Diantara mereka ada yang menyamakan antara gambar foto dengan gambar
tangan, yaitu hukumnya haram secara mutlak, kecuali pada keadaan
tertentu yang mendesak (yang tidak bisa dihindarkan, seperti KTP, SIM,
Paspor, dls, pent.). Sebagian lagi berpendapat bahwa hukum
foto tidak sama dengan hukum gambar tangan, selama tidak diagungkan.

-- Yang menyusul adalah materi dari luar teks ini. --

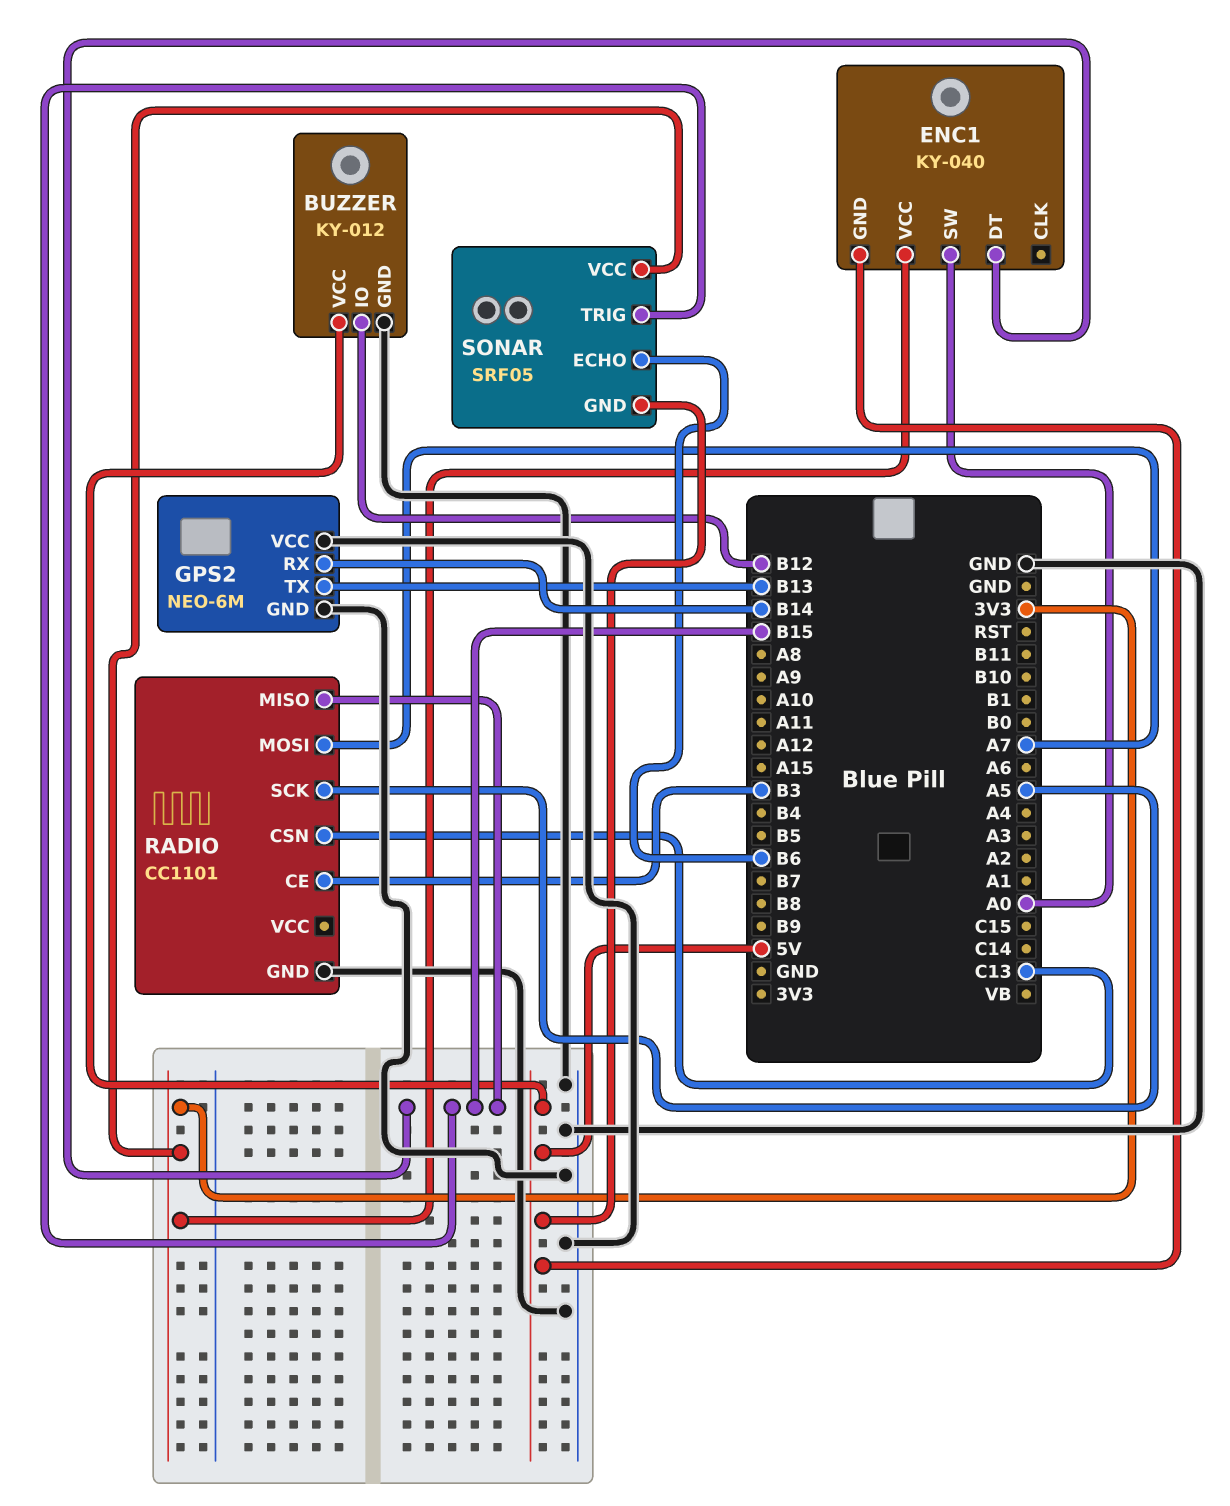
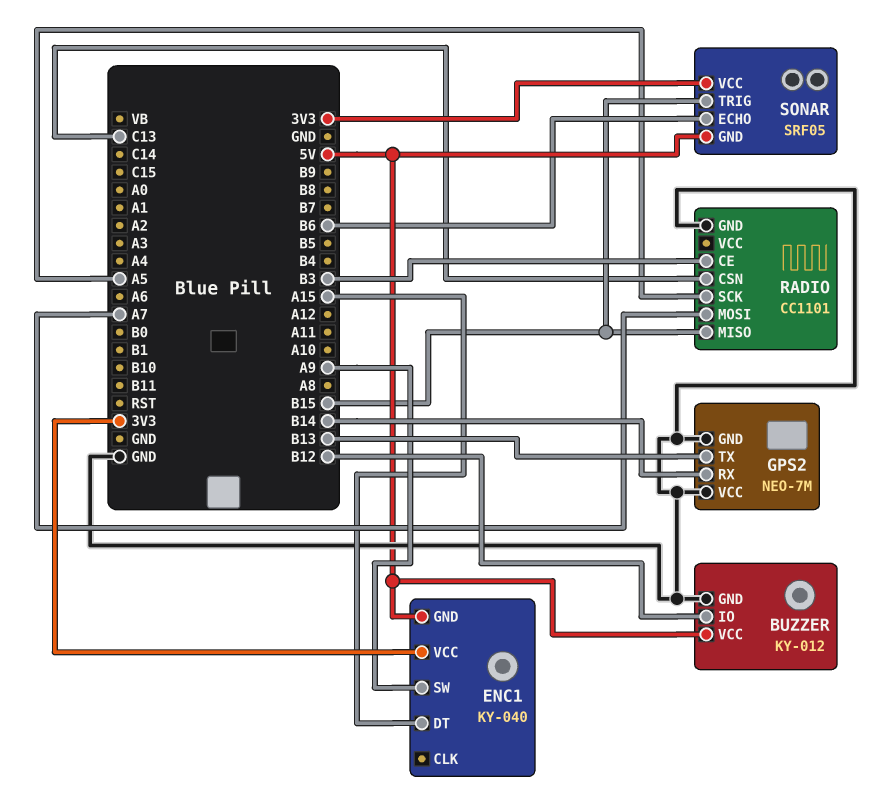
ENC1 pin DT: B15 -> A15
ENC1 pin SW: A0 -> A9
GPS2: NEO-6M -> NEO-7M

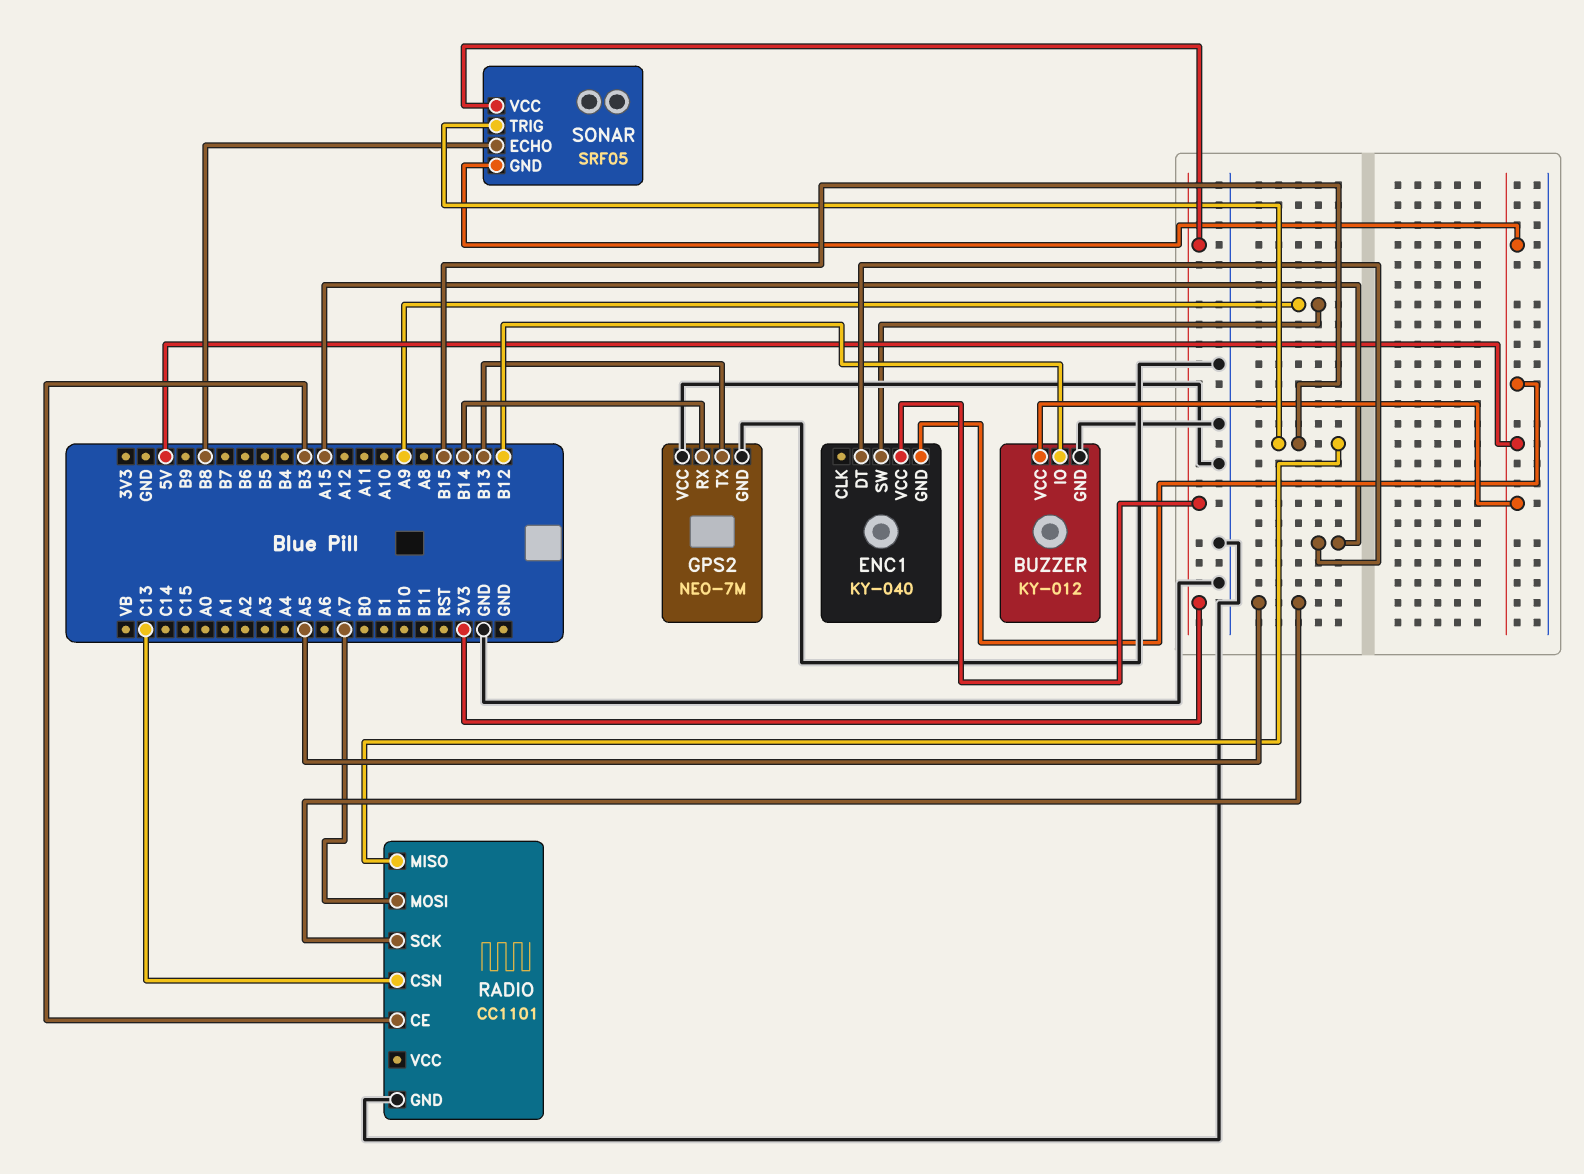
SONAR pin ECHO: B6 -> B8

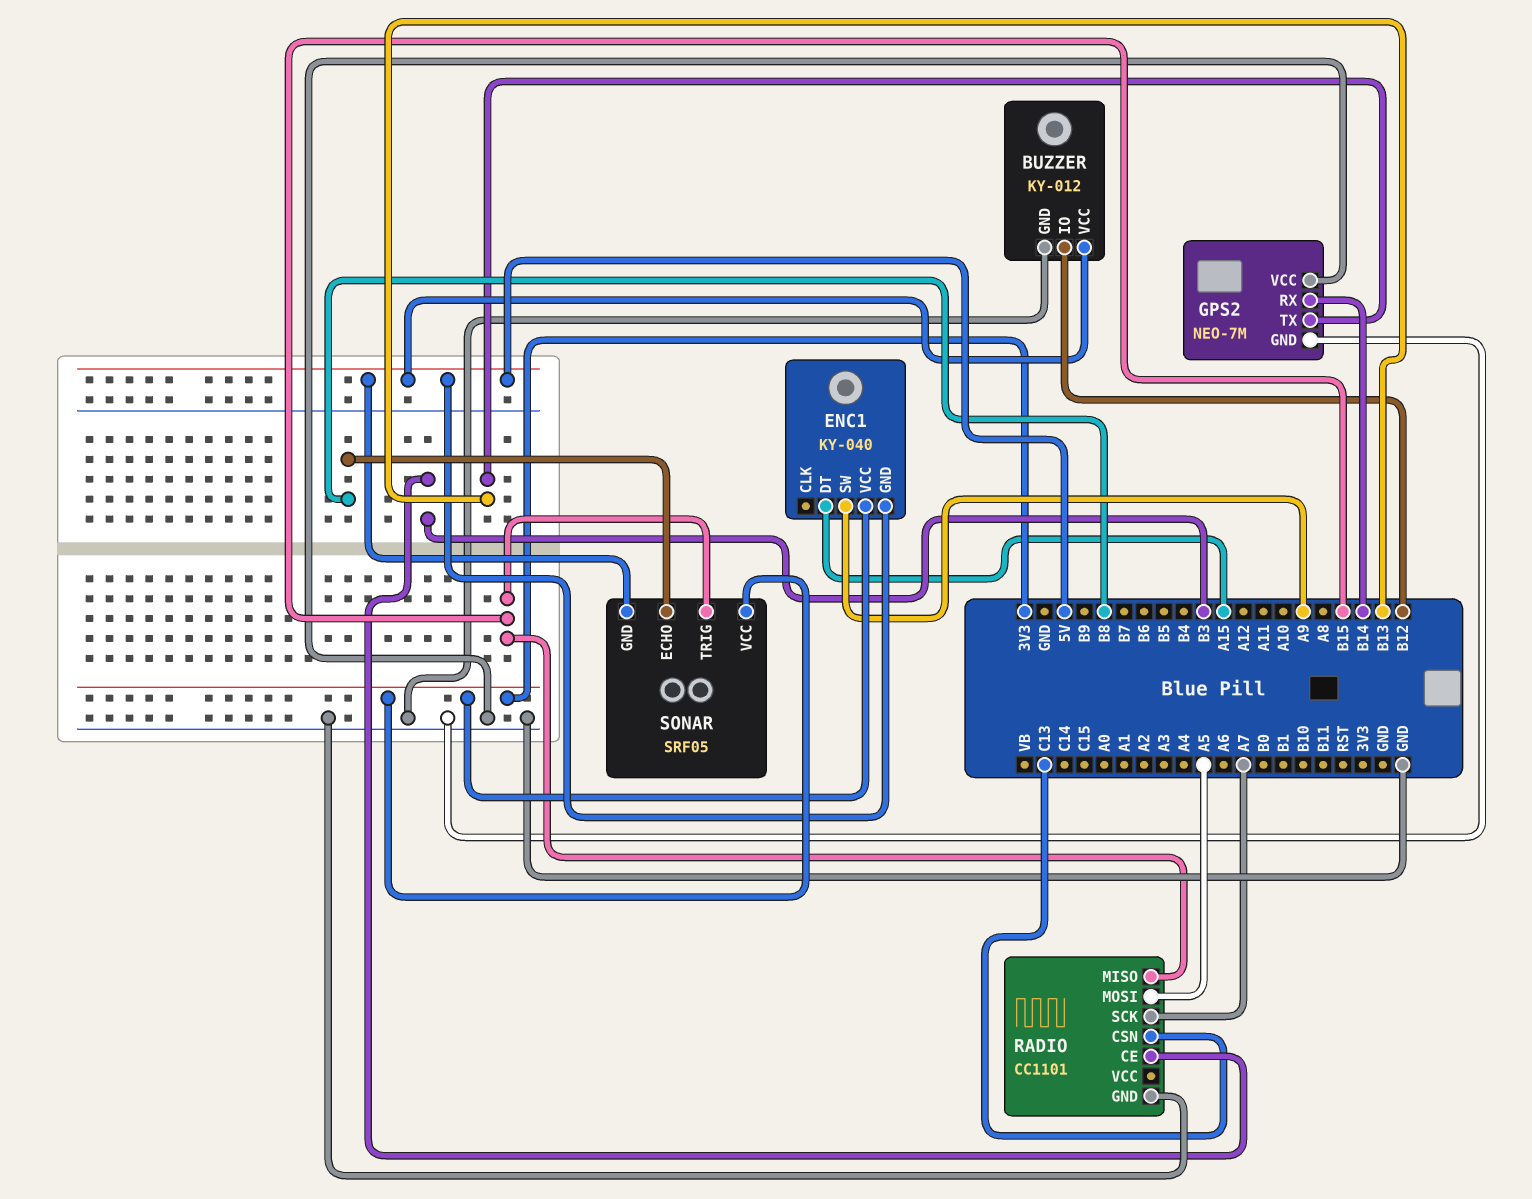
RADIO pin MOSI: A7 -> A5
RADIO pin SCK: A5 -> A7

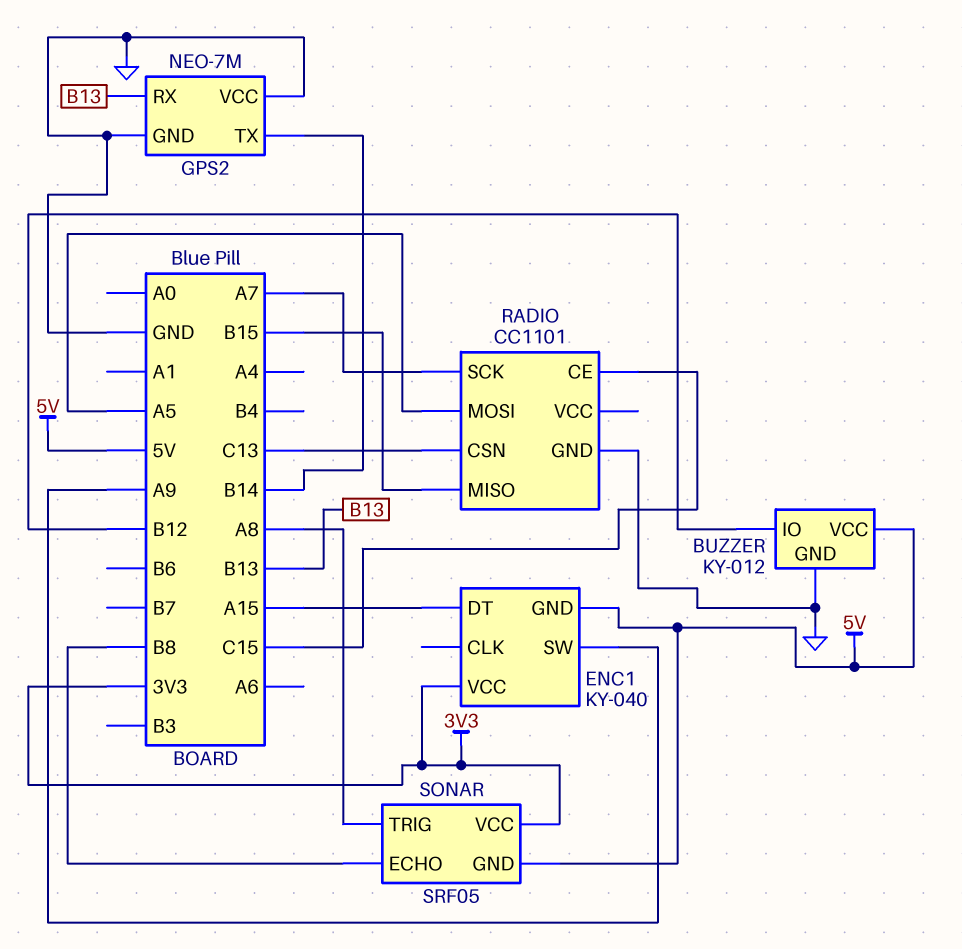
GPS2 pin RX: B14 -> B13
GPS2 pin TX: B13 -> B14
RADIO pin CE: B3 -> C15
SONAR pin TRIG: B15 -> A8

Jika diagungkan, maka haram hukumnya. Mereka berargumentasi bahwa gambar
fotografi itu tidak ada unsur penciptaan dan menggambar manusia di
dalamnya, namun hanyalah memindahkan obyek suatu benda dan
menempatkannya (di tempat lain), yang serupa dengan gambar pada cermin,
dimana apabila tampak gambar manusia di dalamnya, tidak ada yang
mengatakan bahwa gambar tersebut haram hukumnya. Sebab, tidak ada unsur
penciptaan makhluk Alloh di dalamnya. Keserupaan akan terjadi apabila
manusia masuk ke dalam penciptaan makhluk Alloh, namun dalam kondisi ini
(yaitu fotografi) tidak sama dengan penciptaan makhluk Alloh. Walau
demikian, tidak disukai dan dianjurkan bagi seseorang untuk memperbanyak
suatu hal yang tidak begitu dibutuhkan olehnya.
Adapun
gambar-gambar di kamera televisi, maka saya tidak tahu ada seorang pun
dari guru-guru kami yang menfatwakan keharamannya. Sisi pandang
argumentasinya adalah, bahwa hal ini tidak dianggap sebagai gambar
kecuali di saat menyaksikannnya, kemudian hal ini hanyalah memindahkan
(obyek) hidup di saat kejadian dan tidak termasuk gambar yang dilarang
oleh Nabi Shallallâhu ‘alaihi wa Sallam.
(Ditranskrip secara bebas dari Liqo`ul Maftuh Syaikh al-‘Ubailân/Abu Salma)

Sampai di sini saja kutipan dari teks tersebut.